■ **MATERIAL FOR THIS TASK**
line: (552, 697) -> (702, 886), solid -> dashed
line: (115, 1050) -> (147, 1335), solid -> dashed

...

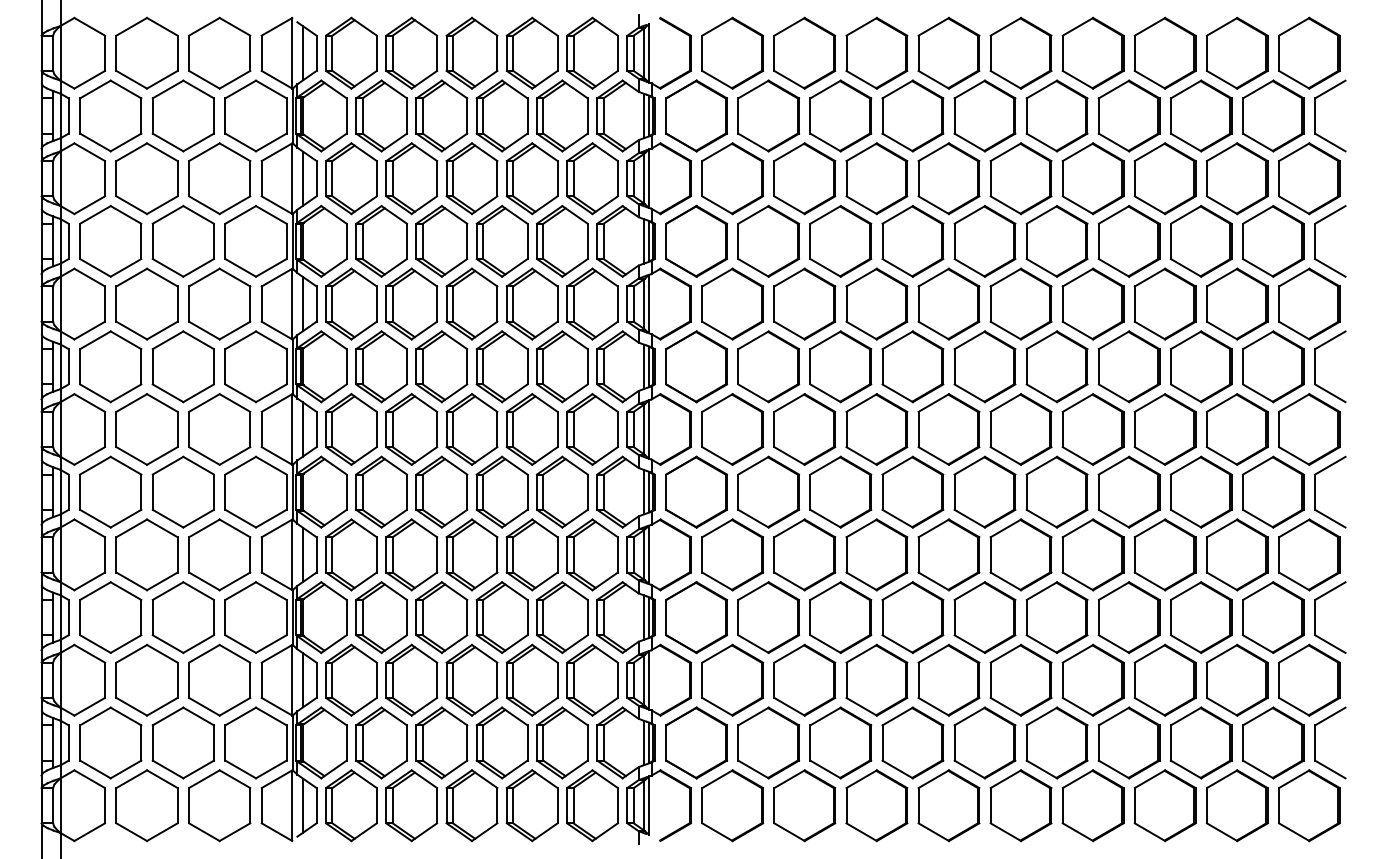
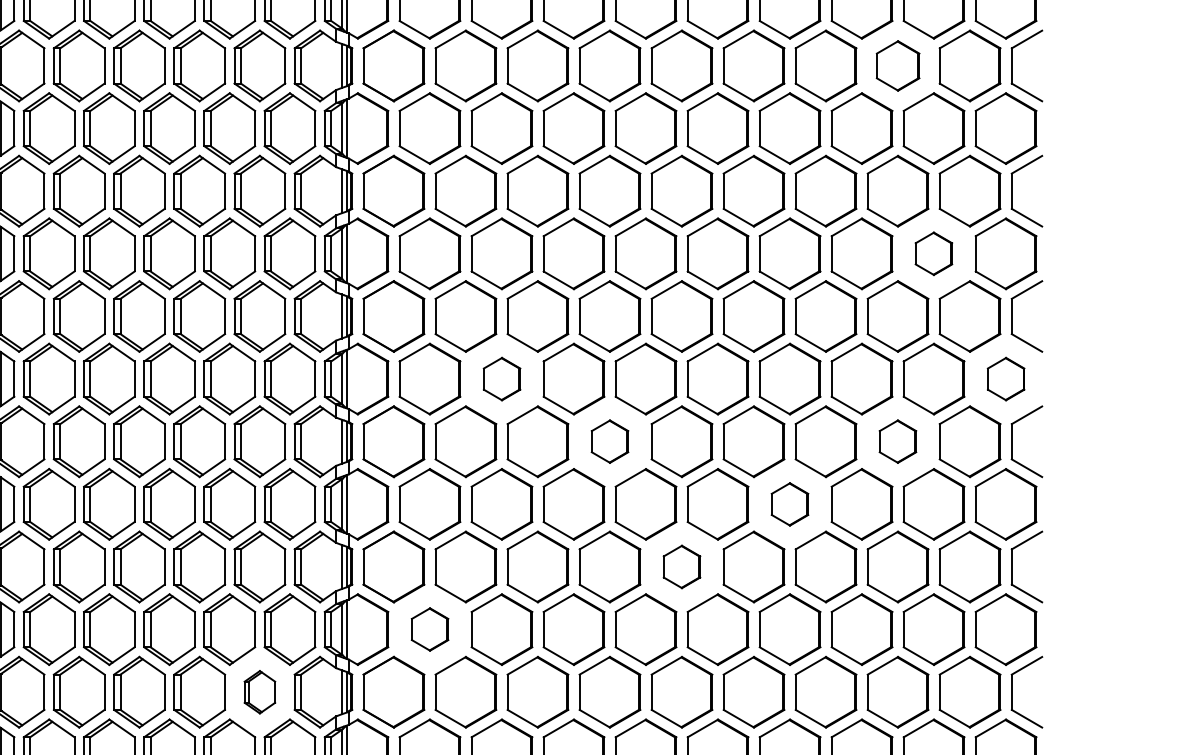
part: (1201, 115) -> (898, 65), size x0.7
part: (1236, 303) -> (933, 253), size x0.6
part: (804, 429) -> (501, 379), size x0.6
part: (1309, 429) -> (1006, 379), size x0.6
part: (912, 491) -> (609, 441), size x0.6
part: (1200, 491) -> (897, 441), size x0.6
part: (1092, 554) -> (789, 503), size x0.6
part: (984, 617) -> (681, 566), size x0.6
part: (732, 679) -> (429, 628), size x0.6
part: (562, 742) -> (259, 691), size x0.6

■ **PROBLEM TO WORK ON**
Each line above from the one with "line: (552, 697)" up to and including the one with "line: (115, 1050)" must be set down exactly, and no line outside that span may appear.

■ **TASK RESPONSE**
line: (552, 697) -> (702, 886), solid -> dashed
line: (115, 1050) -> (147, 1335), solid -> dashed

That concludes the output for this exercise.